The campus traces its history back to 1872 when the teacher training college Blaagaard Seminarium moved to the site. It had been founded by the educator Jeppe Tang at Blågårdsgade (No. 14) and already moved several times. The school was destroyed by fire but rebuilt in 1879. It closed in 1913 and the buildings were then left empty until they were purchased by Copenhagen Municipality in 1917.

The site was taken over by Die Deutsche Schule shortly after the German Occupation of Denmark in 1940. The German architect Werner March was charged with the design of a "Reichdeutsche Schulen, Sportanlagen under Kindergärten" for children of the occupying German forces. The first part of the complex, two wings and a watch tower was largely completed in 1942 but construction then went on hold due to the shortage of building materials and it was never completed. After the war the buildings were initially used for housing refugees and various military activities. The guardtower was seen as a symbol of the German occupation and its spire was pulled down just a few months after the liberation in May 1945.

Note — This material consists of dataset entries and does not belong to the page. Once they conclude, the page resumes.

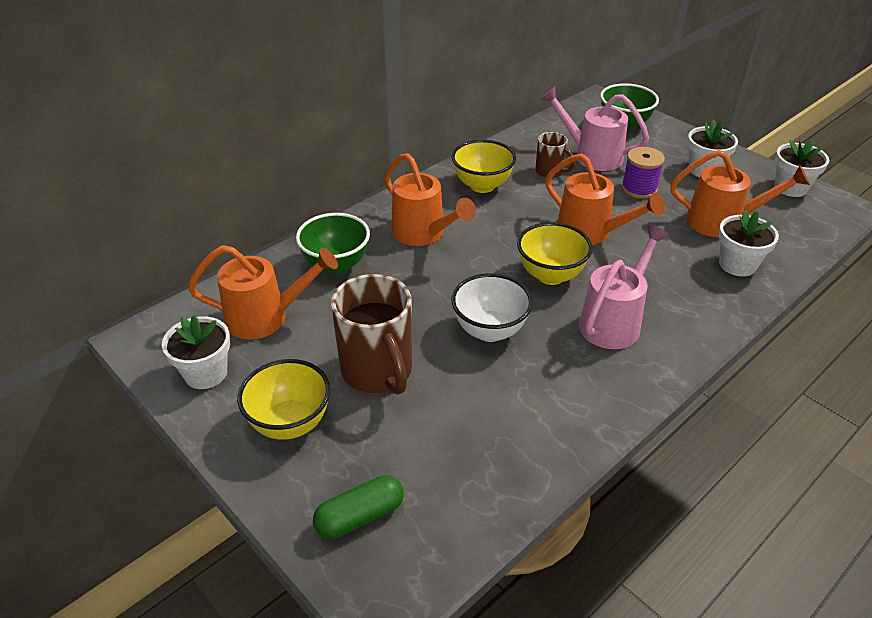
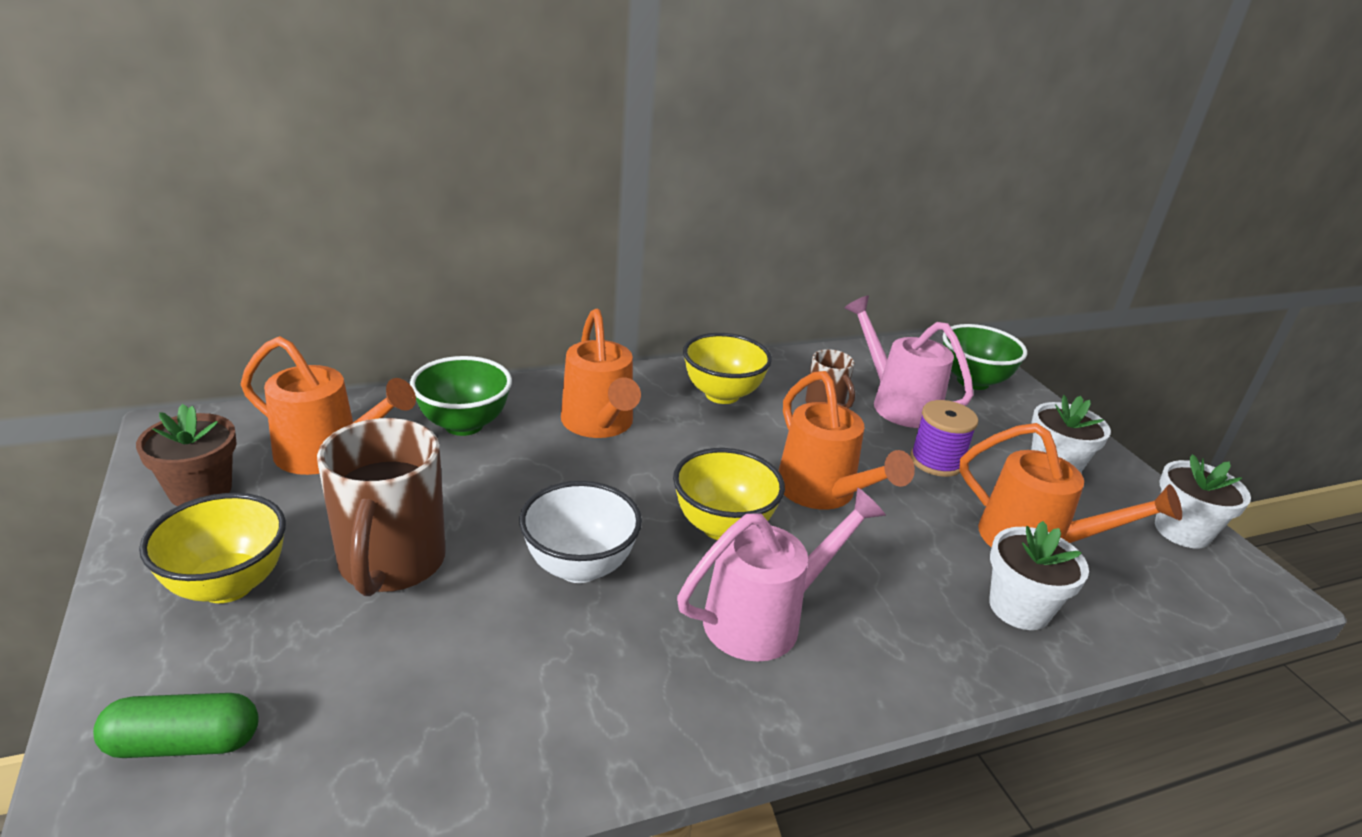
camera: 20 degrees right, 10 degrees down
(206, 373) = (200, 490): white flower pot -> brown flower pot

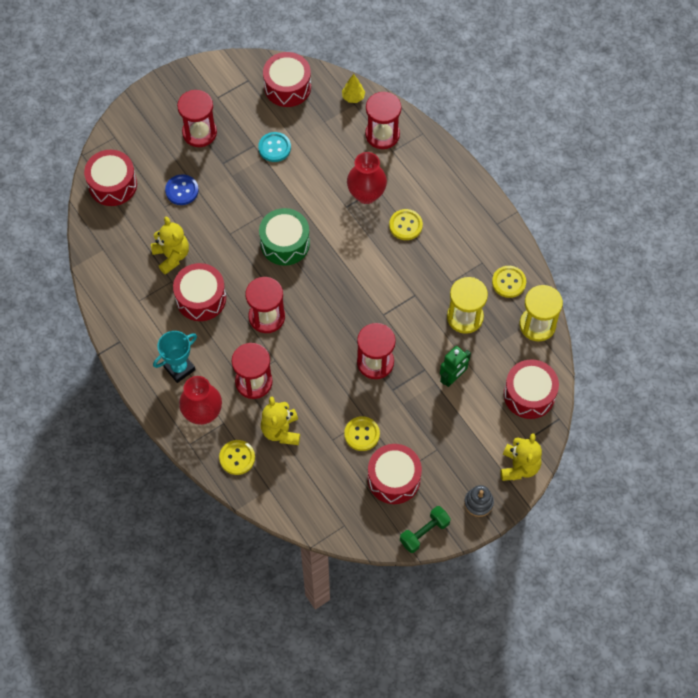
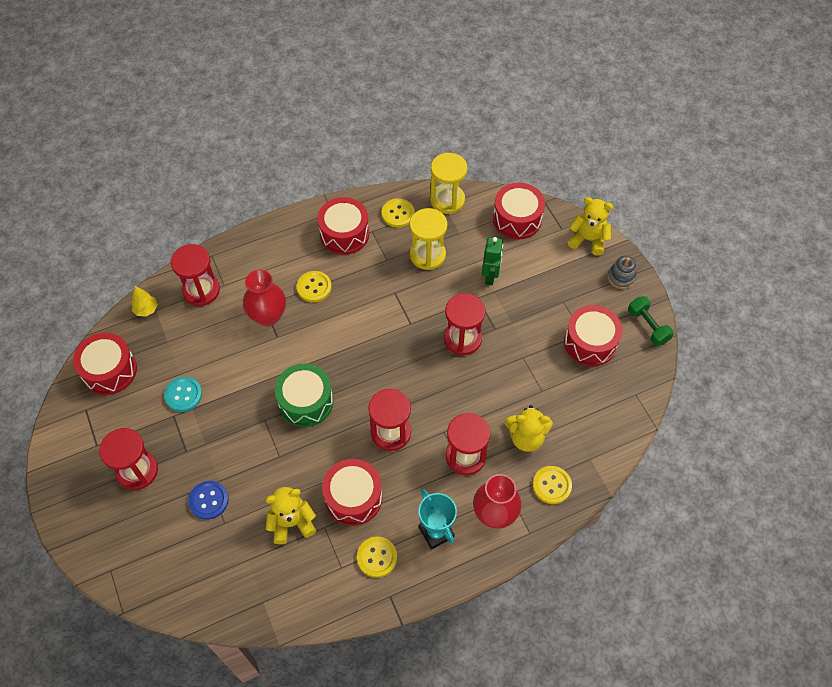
camera: 80 degrees left, 5 degrees down
(112, 184) = (176, 580): red drum -> red drum (344, 234)
(362, 434) = (539, 363): yellow button -> yellow button (377, 557)
(452, 378) = (490, 276): green robot -> green robot turned 45 degrees clockwise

In 1947, royal building inspector Thomas Havning was tasked with completing the buildings for the Royal Danish School of Educational Studies (Danmarks Lærerhøjskole), Statsseminariet and Københavns Kommunale Forsøgsskole. He changed the façade, shortened the tower and redesigned the interior with use of wood instead of artificial stone. C.Th. Sørensen created a new garden plan in 1949. In 1957, Havning designed the Emdrupborgkollegiet dormitory. A laboratory building designed by Sven Eske-Kristensen was built in the southwestern corner of the campus area in 1979.

The Danish University of Education was established on 1 July 2000 through the merger of the Royal Danish School of Educational Studies, the Danish National Institute for Educational Research, the Danish School of Advanced Pedagogy and the Danish National Centre for Technology-Supported Learning. Its status changed from independent university to a university school at the University of Aarhus when DPU merged with Aarhus University on 1 June 2007.

==Dormitory==
A new Emdrupborg Kollegium dormitory was built in 2009. It is located at Emdrupborgvej 54 A-C, across the street from Institut for Uddannelse og Pædagogik (IUP/DPU) and consists of three four-storey buildings with 111 rooms in total. Each floor has a common kitchen and all rooms are equipped with a kitchenette, a small refrigerator, and a bathroom. Other facilities include an assembly room, fitness room, and laundry room.

==Expansion==
Aarhus University is planning an expansion of their Emdrup Campus with a new 13,000 square metre building. The building will house National Center for Environment and Energy (DVI), Institute for Environmental Sciences, Institute for Biosciences as well as administrative functions.